The Final Episodes
This week, Robert Morse wins praise from TV Guide and TVLine for his midseason finale performance, while Matthew Weiner is set to get awards from the International Academy of Television Arts & Sciences and the Austin Film Festival. Plus, Jon Hamm chooses Elisabeth Moss as his favorite scene partner on the show. Read on for more:
• TV Guide‘s top moment of the week was Bert Cooper’s midseason finale song and dance: “It’s hard to imagine a better curtain call than that.”

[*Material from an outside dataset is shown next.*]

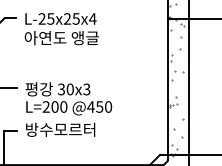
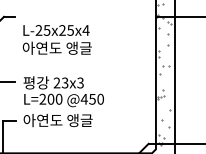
text: (60, 28) -> (56, 39), moved
text: (65, 88) -> (60, 82), 30x3 -> 23x3
text: (62, 129) -> (57, 120), 방수모르터 -> 아연도 앵글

• Robert Morse gets an honorable mention as TVLine‘s performer of the week because Bert “capped his SC&P days with a sublime performance of ‘The Best Things in Life Are Free,’ complete with a sock-footed dance number.”
• Deadline reports that Matthew Weiner will receive the 2014 International Emmy Founders Award, citing how he “redefined period television and created a global cultural phenomenon that has dramatically changed the television landscape.”
• According to The Hollywood Reporter, Matthew Weiner will be honored with the Outstanding Television Writer award at the Austin Film Festival & Screenwriters Conference.
• Jon Hamm tells the Los Angeles Times that his favorite Mad Men scene partner is Elisabeth Moss, calling the Don/Peggy relationship “the deepest relationship that Don has with anyone on the show.”
• “Peggy Olson makes a lot of faces, and they’re all pretty fantastic — the scoffs, the smirks, the rare grin,” comments Vulture, which catalogs many of her expressions.
• HitFix takes a tour through the highs and lows of Season 7.
• Matthew Weiner talks to TV Guide about the midseason finale, including why Julio was so important to Peggy’s story.
• The Wall Street Journal interviews Harry Hamlin about the midseason finale and Cutler’s pragmatist qualities.
• Harry Hamlin tells Today that he got “so much hate mail” because Cutler called Don a drunk and a bully.
• After a male tennis player said that females shouldn’t become tennis players because they have to think about family and kids, Martina Navratilova responded, “Makes Don Draper look like a feminist,” Sports Illustrated reports.
• CarterMatt calls Mad Men worthy of a best drama Emmy nomination because this season “may have been the best seven episodes of the show since around season 2 or 3 this year.”
• Bustle thinks it’s “about time we started talking about when Kiernan Shipka will get that Emmy nomination she’s been earning for the past few years.”
• SheKnows looks back at Bert Cooper’s best Mad Men moments.
• Wired is impressed with Mad Men‘s treatment of the Apollo 11 moon landing, noting “Bert Cooper’s impressed acknowledgment of Armstrong and Harry Crane’s breathless tears.”
• Uproxx asks Stephanie Drake why Meredith still has a job. Her answer: “maybe they see the hard worker in there, that she’s willing to keep going and work hard and still have fun in the office and maybe they just don’t want to look for a new secretary.”
• Forbes looks at Jon Hamm’s career, observing, “From a difficult past to getting the lead in the first original series from AMC, Jon Hamm overcame huge odds to achieve his level of success.”
• The Daily Beast checks out the TV stars who have guest-starred on Mad Men, commenting, “Whoever’s doing the casting for Mad Men has a penchant for digging up some of TV’s treasures from the past and putting them on screen for us to see in new and unexpected ways.”
• GQ asks John Slattery what advice he’d give to his college-aged self: “I would tell myself it’s not impossible. If you want to be in show business, it’s almost impossible. But if you believe that, then there’s no way in trying at all.”
• Commonweal connects the dots from John Cheever to Don Draper, via Matthew Weiner.